ATHENS, Greece (AP) _ An assassination team of two masked men fired blasts from a sawed-off shotgun Thursday to kill Agop Agopian, the founder and leader of an Armenian terrorist group feared throughout the world.

Agopian, who posed as a Lebanese businessman in Athens but also carried a South Yemeni diplomatic passport, was shot outside his home in a prosperous seaside suburb.

A statement by the Ministry of Public Order said the victim’s wife, ″during questioning by security police ... said he was the leader of ASALA, Agop Agopian.″

Police identified the wife as Janil Titizian and said she told them her husband recently arrived from South Yemen and was on his way to Yugoslavia. She said he was bound for the airport when killed. ASALA, standing for the Armenian Secret Army for the Liberation of Armenia, has claimed numerous terrorist attacks against Turkish targets, including the July 1983 bombing of the Turkish Airlines desk at Paris’ Orly Airport which killed eight people and wounded 56.

The group seeks the foundation of an independent Armenian state in eastern Turkey.

No group immediately claimed responsibility for the killing.

Agopian was killed outside his house in the Old Phaleron suburb at 4:30 a.m. (9:30 p.m. EDT Wednesday) as he waited for a taxi in the street outside his home. With him was a woman identified as his sister-in-law. She was unhurt.

According to a police spokesman, who spoke on condition of anonymity in accordance with Greek practice, two armed men emerged from a parked car.

One man fired at Agopian, using solid shotgun slugs, the type used in Greece for boar-hunting.

Agopian, hit with two slugs in the chest and elbow, tried to flee. The man ran after him and fired two more slugs into his head and chest.

The attackers got away in a car left parked across the street from the second-floor apartment where Agopian and his wife lived.

The victim was first identified as Abdul Mohammed Kashim, 39, from a South Yemeni diplomatic passport he was carrying.

But following reports from Paris saying the dead man was the long-sought leader of ASALA, the ministry said his wife revealed his real identity.

″He’d lived in Athens for at least a year, possibly longer, as Henri Titizian, but he traveled abroad very frequently on the Yemeni passport,″ said a police source, who spoke on condition of anonymity.

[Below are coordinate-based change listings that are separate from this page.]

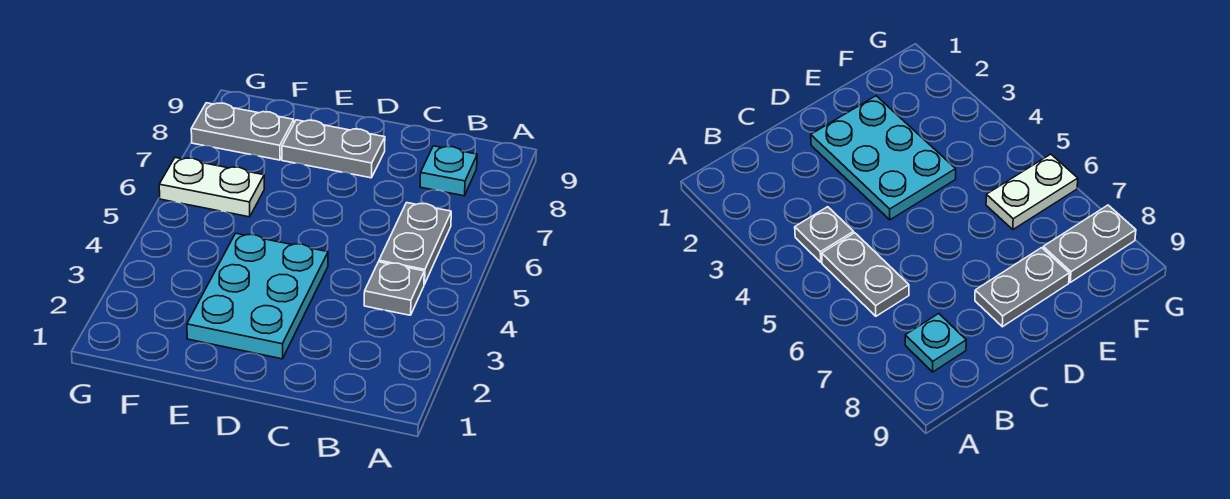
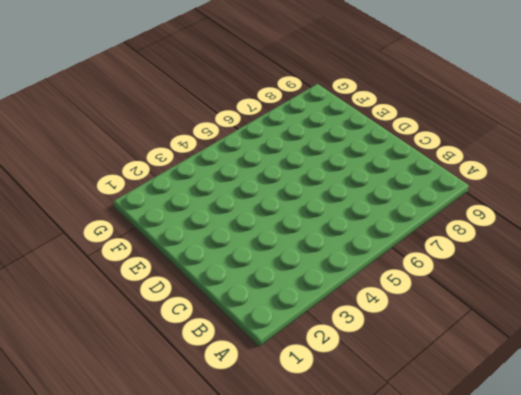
none -> grey plate B4 level 1
none -> grey plate B5:B6 level 1

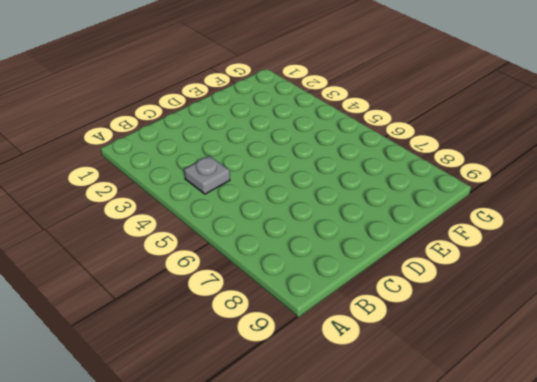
none -> grey plate B5:B6 level 1
none -> cyan plate B8 level 1

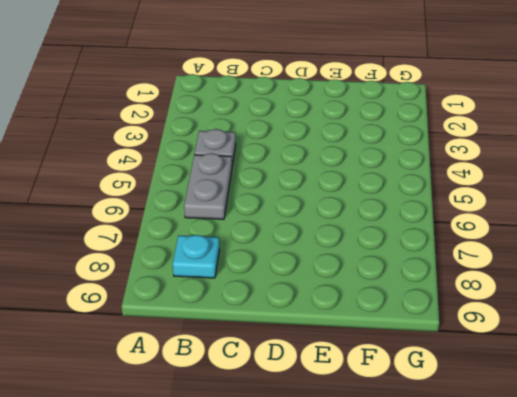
none -> cyan plate D2:E4 level 1
none -> grey plate D8:E8 level 1

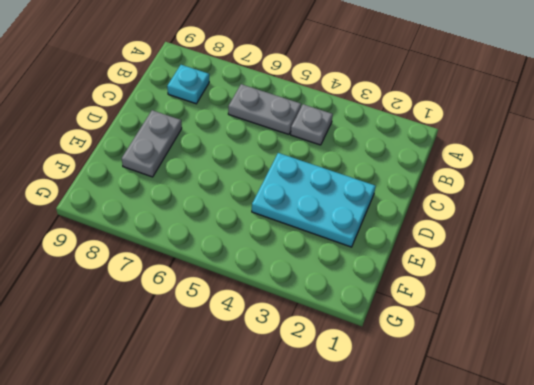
none -> white plate F6:G6 level 1
none -> grey plate F8:G8 level 1

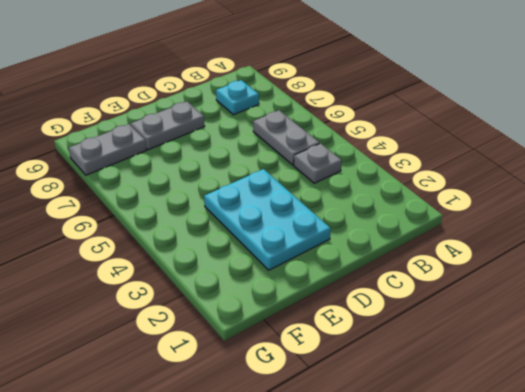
none -> white plate F6:G6 level 1

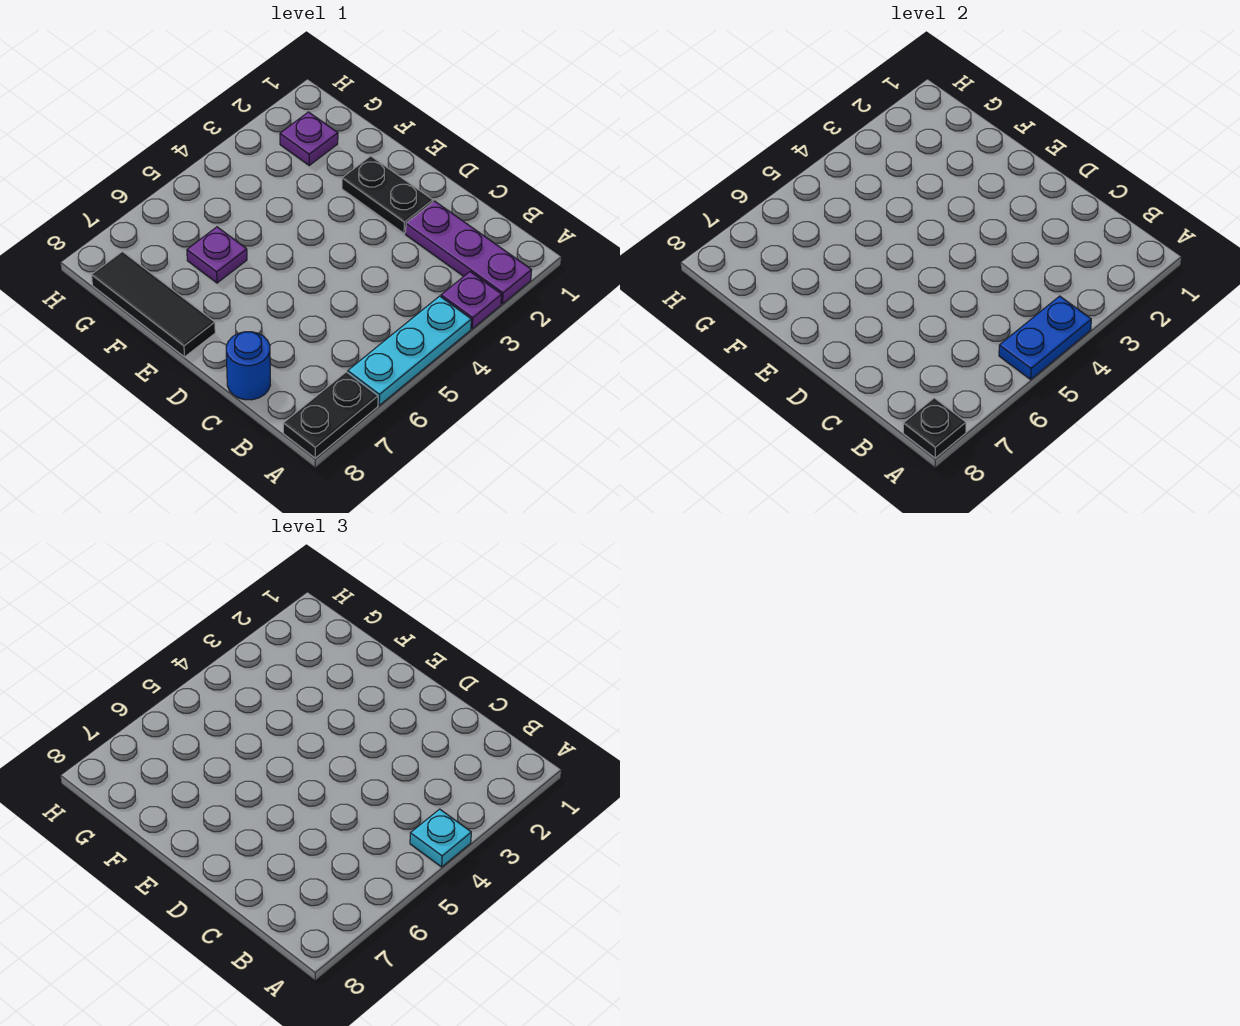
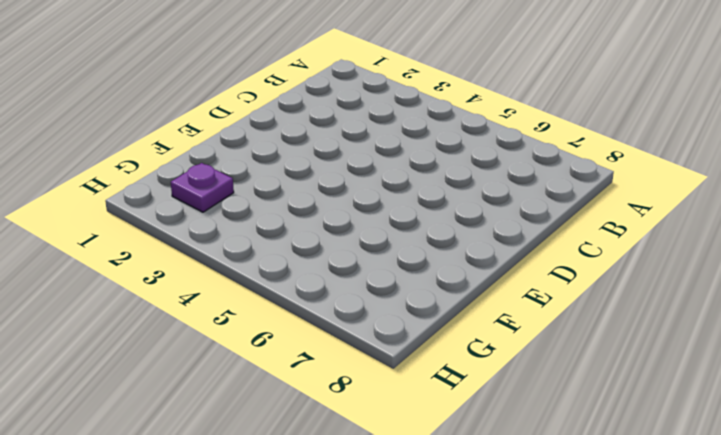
none -> purple plate A2:C2 level 1
none -> purple plate A3 level 1
none -> cyan plate A4:A6 level 1

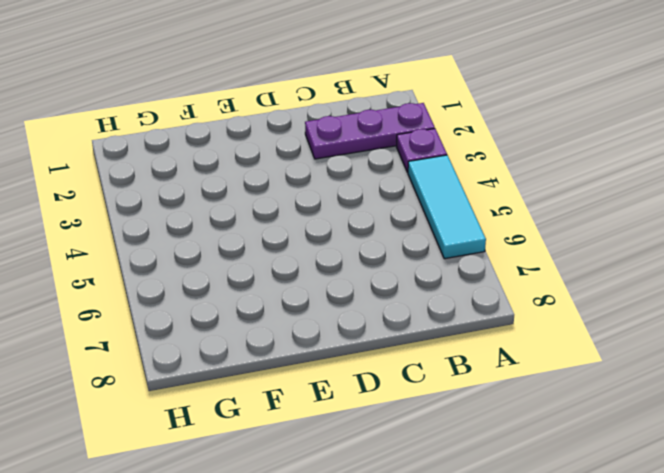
cyan tile A4:A6 level 1 -> cyan plate A4:A6 level 1
none -> black plate A7:A8 level 1
none -> blue round brick C8 level 1
none -> black plate D2:E2 level 1

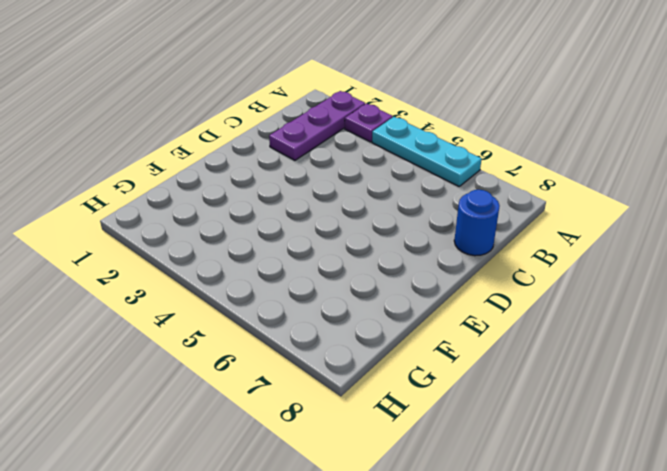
none -> black plate A7:A8 level 1
none -> black plate D2:E2 level 1
none -> black tile E8:G8 level 1

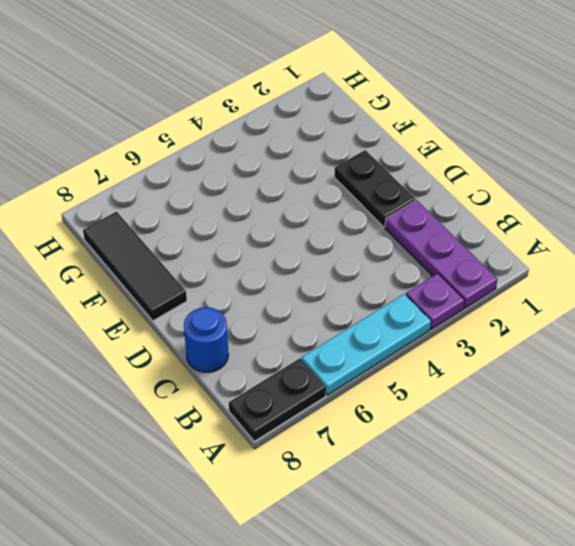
none -> purple plate F6 level 1
none -> purple plate G2 level 1
none -> blue plate A4:A5 level 2

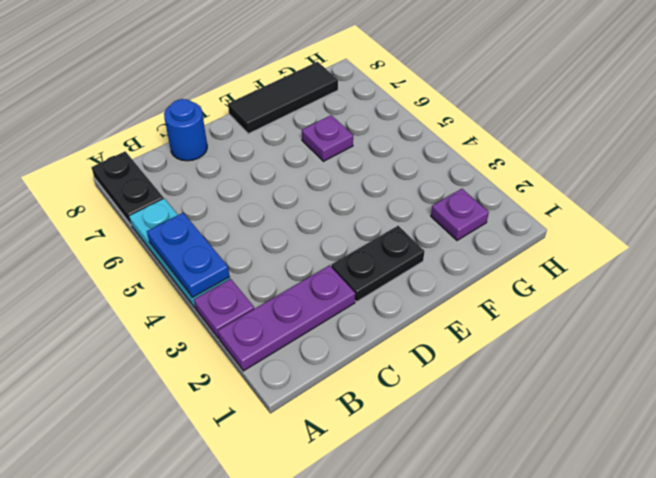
none -> black plate A8 level 2
none -> cyan plate A4 level 3

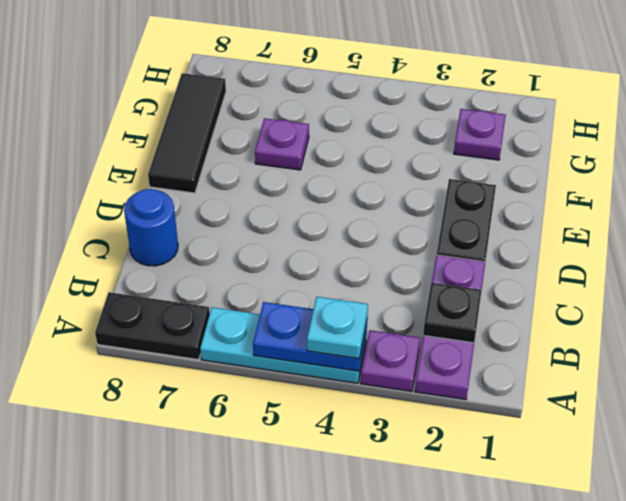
black plate B2 level 2 -> black plate A8 level 2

The source said Agopian planned to open a supermarket in Athens.

Agopian, whose name has also been given as Hagop Hagopian, was reported killed in an Israeli air raid on a Palestinian camp near Beirut during Israel’s 1982 summer invasion of Lebanon.

But there were also reports that Agopian was still alive and active in the terrorist organization he had founded, and had merely changed identities.

Armenian sources in Athens, speaking on condition of anoymity, said Agopian was born in Iraq in 1945, and that his name was most likely a pseudonym.

ASALA, founded by Agopian in 1975, claimed responsibility for more than 60 attacks on Turkish targets, including killings of around 30 Turkish diplomats and dependents in Western Europe and the United States.

Agopian ran ASALA from Beirut with funding from the Palestine Liberation Organization and leftist groups.

Besides seeking the creation of an independent Armenian state in Turkey, the Marxist-oriented organization vows to avenge a massacre by Ottoman Turks in 1915-16 that it says left 1.5 Armenians dead.

Both security police and ministry officials declined to say whether a rival Armenian group could have been responsible for killing Agopian.

The French news agency Agence France-Presse reported in Paris that Thursday’s killing may have been the work of the ASALA-Revolutionary Movement, an Armenian commando group which separated from the main organization.

The head of that group, American archaeologist Monte Melkonian, is serving a six-year term in French prison for criminal association, weapons possession and forging identity papers.

The ministry said security police were still questioning Mrs. Titizian.

A police source said Agopian ″apparently was selling off some businesses in Lebanon and was transferring his activities to Greece.″

The police spokesman said Agopian was booked on an early morning Yugoslav Airlines flight to Belgrade.